D.K: La Mauritanie est un beau pays. Il pourra être attachant si les conditions d’une meilleure cohabitation entre ses différentes composantes sont réunies, si la gestion des richesses s’effectue dans l’intérêt du peuple, si les efforts sincères sont faits pour mettre l’administration en marche… Mettre en place un réel système démocratique qui rend tous les mauritaniens égaux face à l’emploi, à la réussite est indispensable. Malgré les changements politiques récents, les mauritaniens sont toujours en attente de véritables prises en compte de leurs attentes. La situation sociale est catastrophique. Pour y remédier, il est impératif de créer un grand ministère, structurée autour de l’emploi et de l’insertion, et doté de véritables moyens et objectifs pour lutter contre la pauvreté. Le président des pauvres (rire) devra méditer cette idée qui mérite d’être réactualiser pour faire reculer l’exclusion,la misère et le chômage. Encourager et accompagner l’initiative privée en l’organisant me semble utile aussi pour faire progresser la question de l’emploi. Enfin, organiser finement la gestion de nos villes de « l’intérieur » en les dotant de réels équipes techniques, de moyens financiers suffisants et de projets clairs constituent une voie supplémentaire pour sortir la Mauritanie de la crise économique, sociale et urbaine qu’elle traverse depuis l’indépendance et que rien ne semble changer le sens…

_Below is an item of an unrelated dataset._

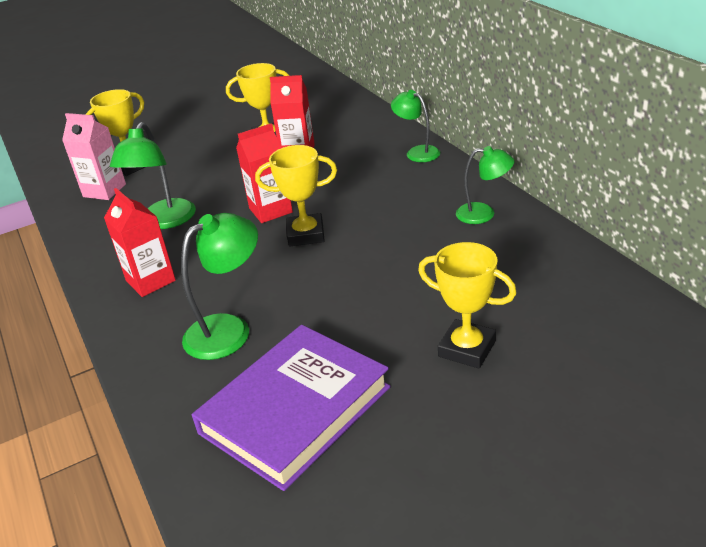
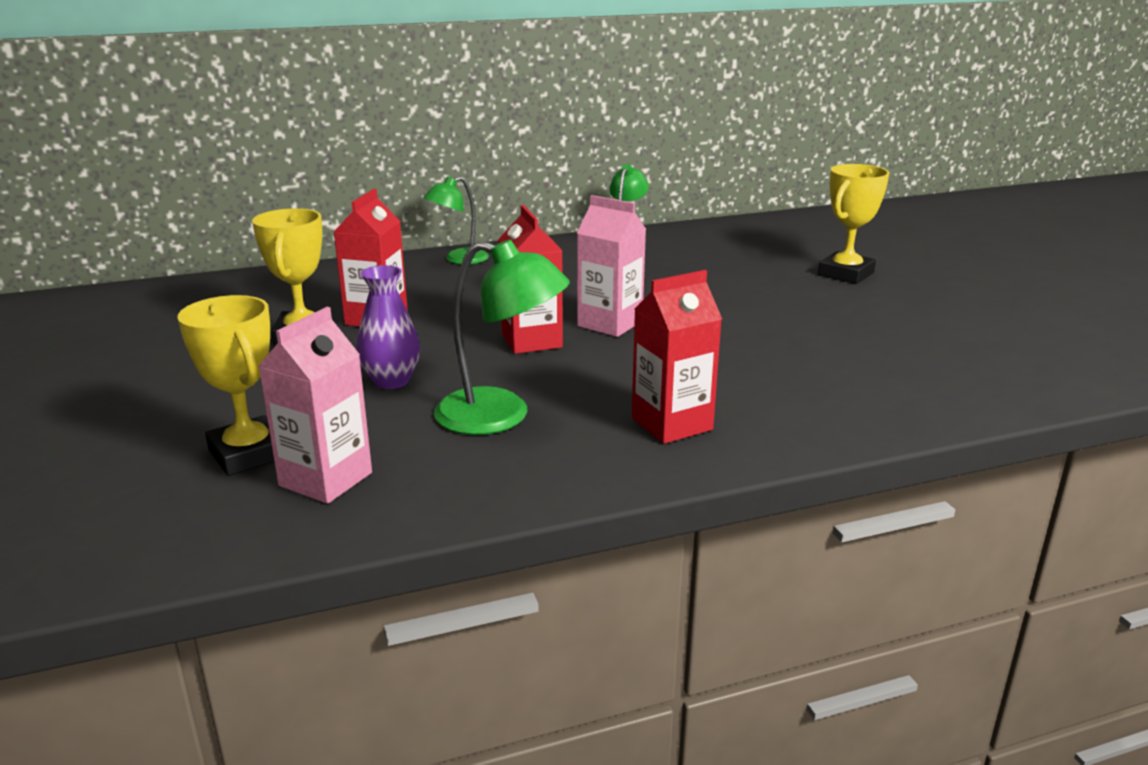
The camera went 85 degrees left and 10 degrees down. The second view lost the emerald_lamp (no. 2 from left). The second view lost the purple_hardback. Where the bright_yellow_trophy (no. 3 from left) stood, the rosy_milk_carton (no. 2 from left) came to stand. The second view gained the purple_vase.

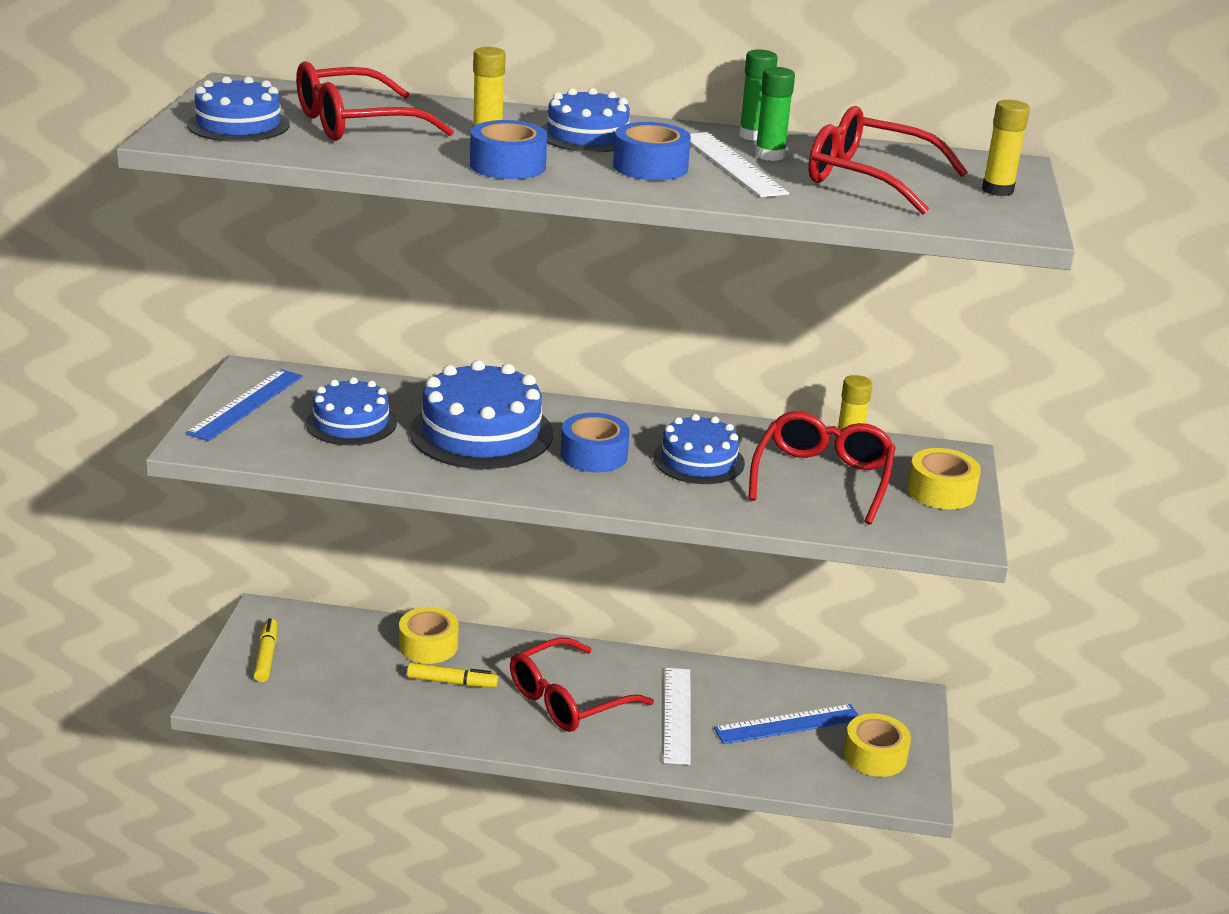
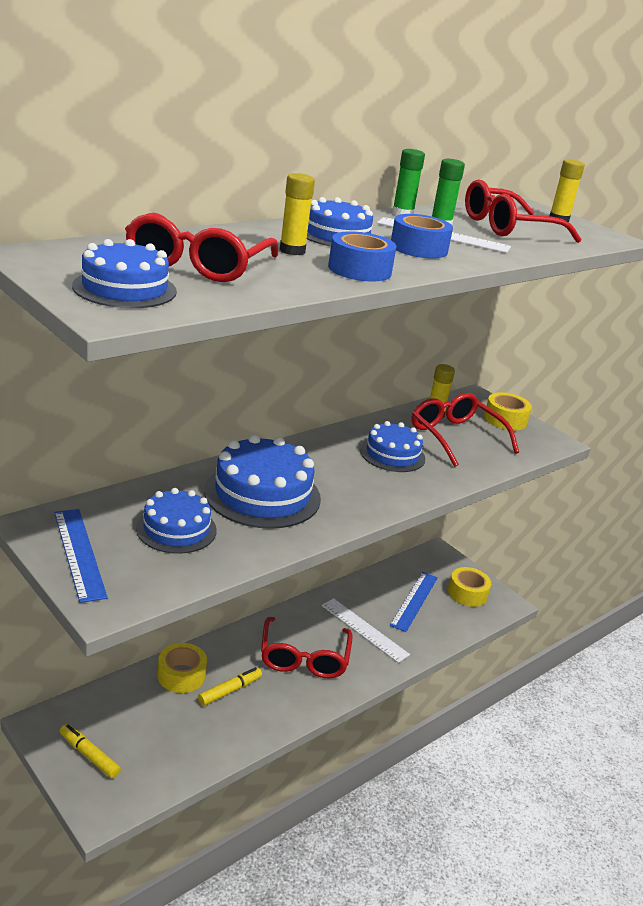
The camera went 50 degrees left and 0 degrees up. The second view lost the blue_tape (no. 2 from left).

ocvidh: Quel(s) message(s) avez-vous à adresser aux internautes de notre site ocvidh en particulier et aux internautes du monde entier en général qui vous liront ?
D.K: Il ne faut jamais avoir peur de rêver, changer le monde ou de réussir où que l’on se trouve. Barak Obama a été élu président des Etats Unis d’Amérique. Il n’est donc plus interdit de croire que le monde ne sera plus jamais comme il fut avant cette élection…
ocvidh: Une dernière question d’une actualité, hélas, triste et qui vient de tomber avant le bouclage de l'entretien !
DIA Ousmane Samba(Dieu l'agrée dans Sa Sainte Miséricorde) qui vient de nous quitter n’avait de cesse de manifester son amour pour les Kaédiens et pour tout ce qu’ils entreprennent. Et pour concrétiser tout cela, il avait adhéré à la SEKAD (Solidarité et Entraide Kaédi-Djéol) association dont vous êtes le Président. Et c’est cette même association qui a fait face à toute la partie financière pour le rapatriement du corps de notre illustre défunt de frère en Mauritanie.
Quelles analyses faites-vous de cette situation exceptionnelle d’un homme exceptionnel?
D.K: Dia Ousmane est un homme intègre. Loyal, il a fait constamment preuve d'une haute considération des autres. L'attachement qu'il a porté à Kaédi et au kaédiens n'est pas surprenant car il est vraiment kaédien dans l'âme. Je l'ai toujours connu dans la construction du consensus. Respectueux de ses semblables, il a marqué les gens qui l'ont connu; ce qui atteste d'ailleurs de l'affluence de personnes venues témoigner leur fidèle amitié à sa famille. Il laissera un vide, surtout chez ses compatriotes du village... La vie est cruelle. Ainsi, il n'a pas échappé à la loi divine: vous êtes crée pour mourir. Il a rejoint d'autres hommes intègres. Que son âme repose en paix dans le Paradis!
Nous vous remercions Docteur KOITA pour avoir répondu à nos questions.